New leadership. The Android business appears to be in good hands. In March, Google CEO Larry Page announced that Andy Rubin, the Android division's founder and longtime leader, would be stepping aside. Sundar Pichai, the senior vice president in charge of Chrome and apps, took his place. As my colleague Miguel Helft recently reported, Pichai is a "quiet, analytic executive" who helped make Chrome the most-used Internet browser in just four years. In the course of reporting his in-depth profile of Page, Miguel observed that Page and Pichai "seemed to have a warm, easygoing rapport." Pichai, with Page's support and an impressive track record, is in a good position to push Android further.

And then there's Facebook (FB) Home. How the social network's Android-based launcher software, due out in April, will actually play out is anybody's guess. It could help sell more Android handsets. Or it could amount to Facebook using Google's own platform against it. Analyst reactions to the announcement were rather mixed.
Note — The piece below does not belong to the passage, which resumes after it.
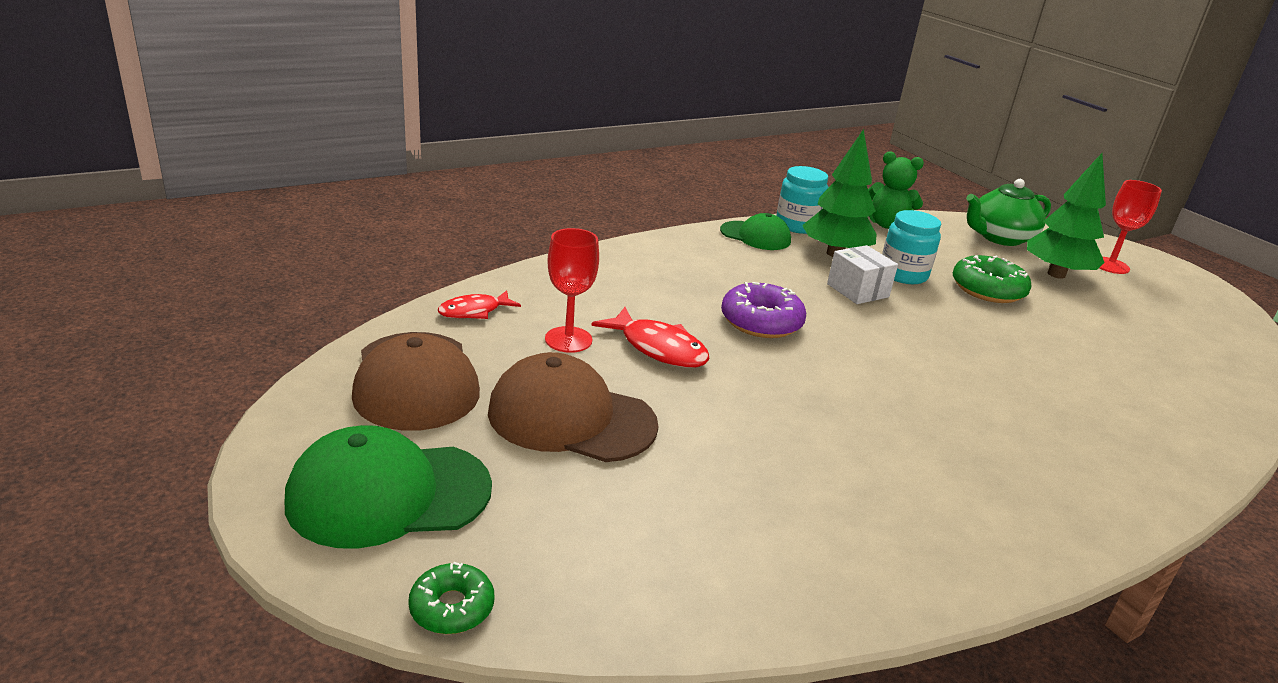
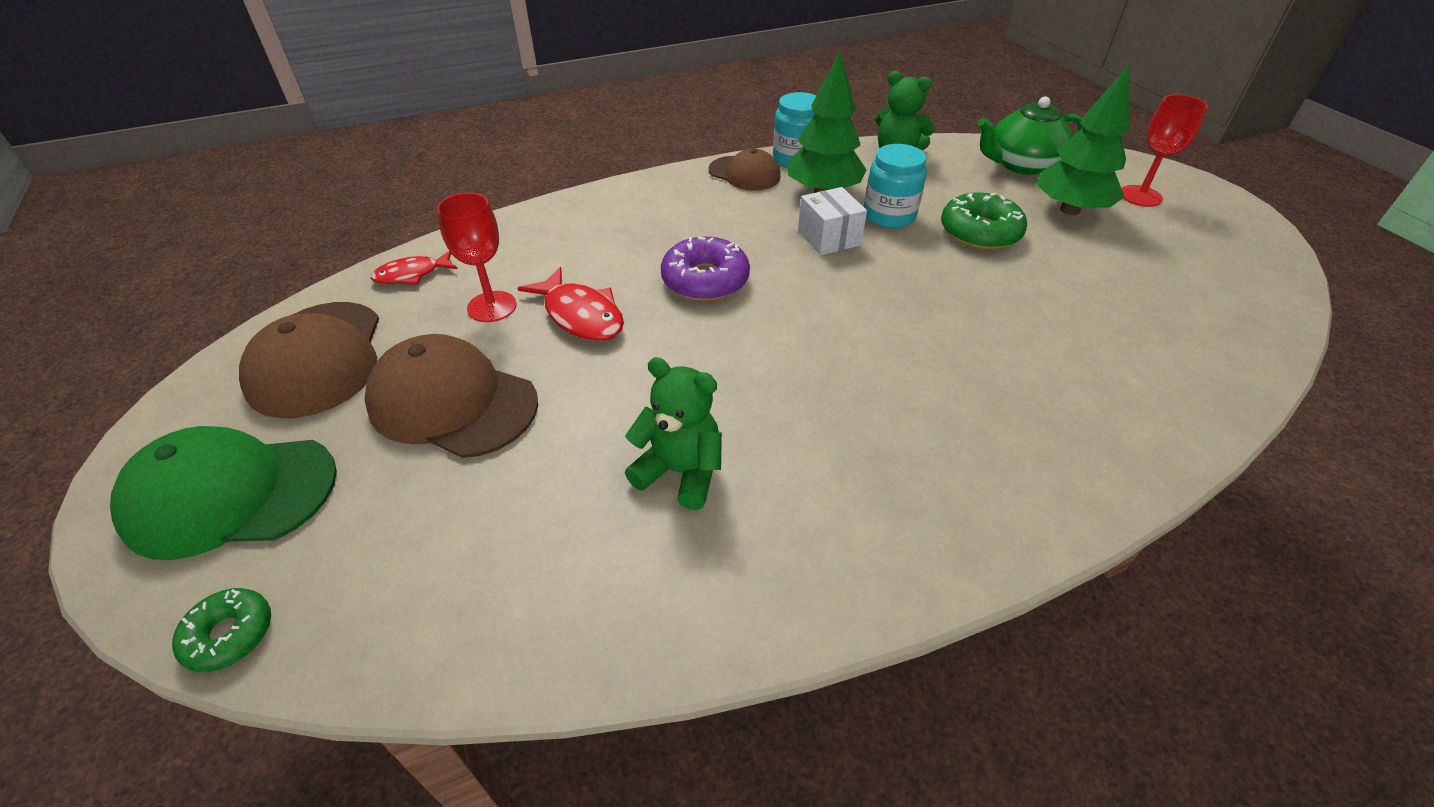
camera: 10 degrees right, 15 degrees up
(755, 236) = (744, 174): green cap -> brown cap
(813, 473) = (680, 472): none -> green teddy bear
Where's this argument start to break down? The numbers are still all over the map. A report from Canalys on Monday showed that while Google captured 51% of all app downloads in the first quarter, Apple took a whopping 74% of the revenue—a mixed bag to say the least. And last week, data drawn from comScore seemed to suggest that Android sales peaked—in terms of growth in number of users—in December 2011. Not to mention, of course, that Apple could reset the scoreboard at any moment with a new iPhone.